I’m disappointed in you, Sally
To bring it home, I was recently working with someone unhappy about their team member’s performance. They said ‘Sally’ (come on, you know I can’t tell you who it is!) was not doing what they needed in terms of quality. I of course asked, ‘so how are you telling Sally you’re unhappy and setting expectations’? The response:
- I mention to them what we might do
- I leave them to sort it out
- They don’t do what I asked
- I show them I’m upset
Notice anything wrong with this? I’ve italicised those things that are problematic. Things like ‘I mention’, ‘we might’, and ‘show them’. These statements are completely and utterly subject to interpretation. They are also incredibly weak signals of expectation.
No wonder Sally isn’t getting it right…or maybe she is getting it as right as possible given your weak sauce signals.
So what do we do?
Asking for what you want
Asking for what we want in life is one of the most difficult things to do. People so rarely do it. Why though?
- We are afraid of what it might mean if we actually get what we want
- We don’t know how to ask for what we really want
- OR we don’t know what we want (but somehow think others will magically figure it out)
Your job as leader is to be incredibly clear on what it is exactly that you want and need from others. If you can’t do that, how the heck does the business stand a chance?
Here is how to ask for exactly what you want and need:
- Know exactly what you want and ask for that exact thing. If you want Sally to deliver that report by Friday at 2 pm via email using X template, then tell her! Be as specific and clear as you can be.
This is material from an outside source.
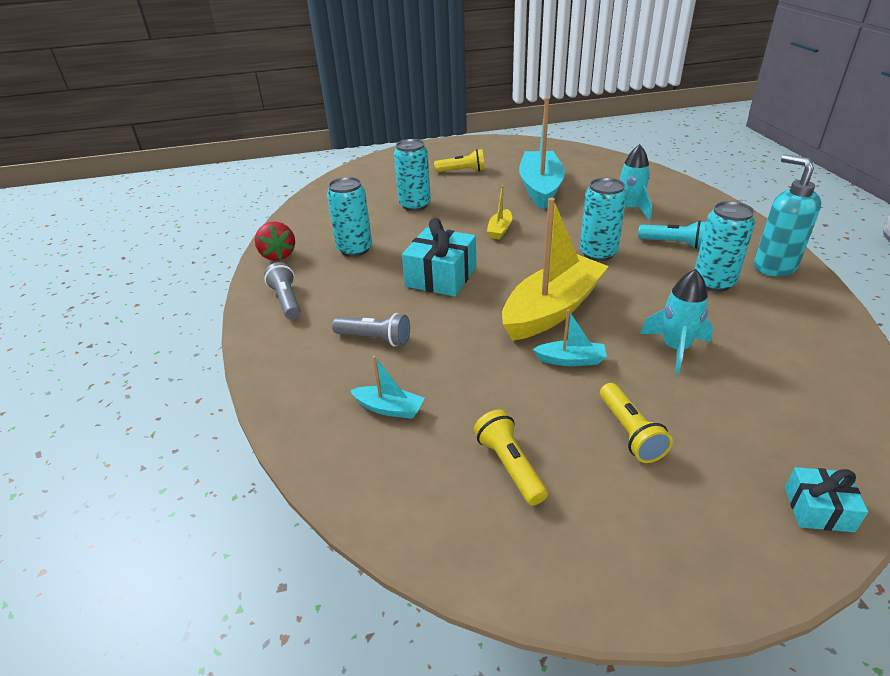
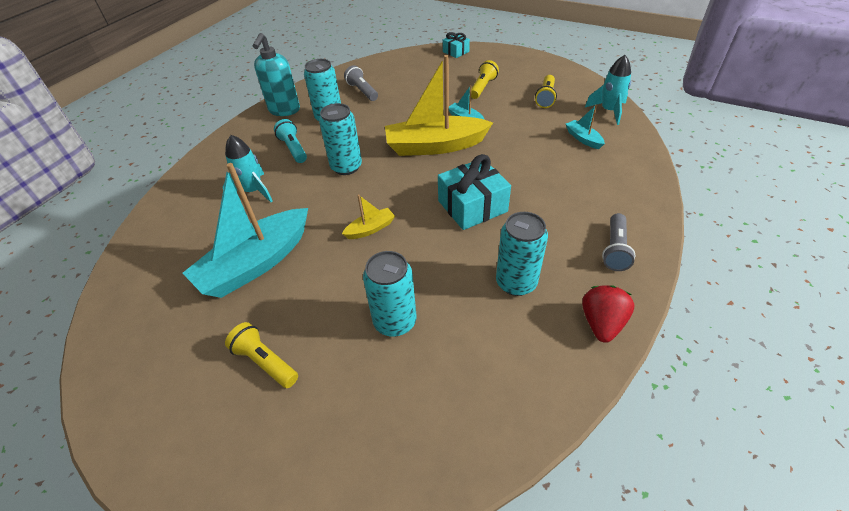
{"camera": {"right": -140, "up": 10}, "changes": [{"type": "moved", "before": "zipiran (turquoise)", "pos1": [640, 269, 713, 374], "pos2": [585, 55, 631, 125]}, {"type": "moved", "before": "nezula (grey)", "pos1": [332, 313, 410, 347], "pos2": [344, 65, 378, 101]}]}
- Ask Sally to tell you what she heard. This is so powerful. Getting the person to feed back to you what specifically they heard and will do is critical. It’s amazing the amount of gaps that can occur just in that short space of saying what you want and getting Sally to repeat back what she heard that you want.
- Once it’s done, tell Sally how she did, how she can do better and what the new ‘want’ is. This has to be an on-going feedback process.
It sounds incredibly simple, but it’s simplicity is what makes this so difficult. Asking for what we want means the possibility of rejection and disappointment. As leaders, that is simply part of the job. It also gets easier as you do it more and more often.
You’ve got this, now make it happen.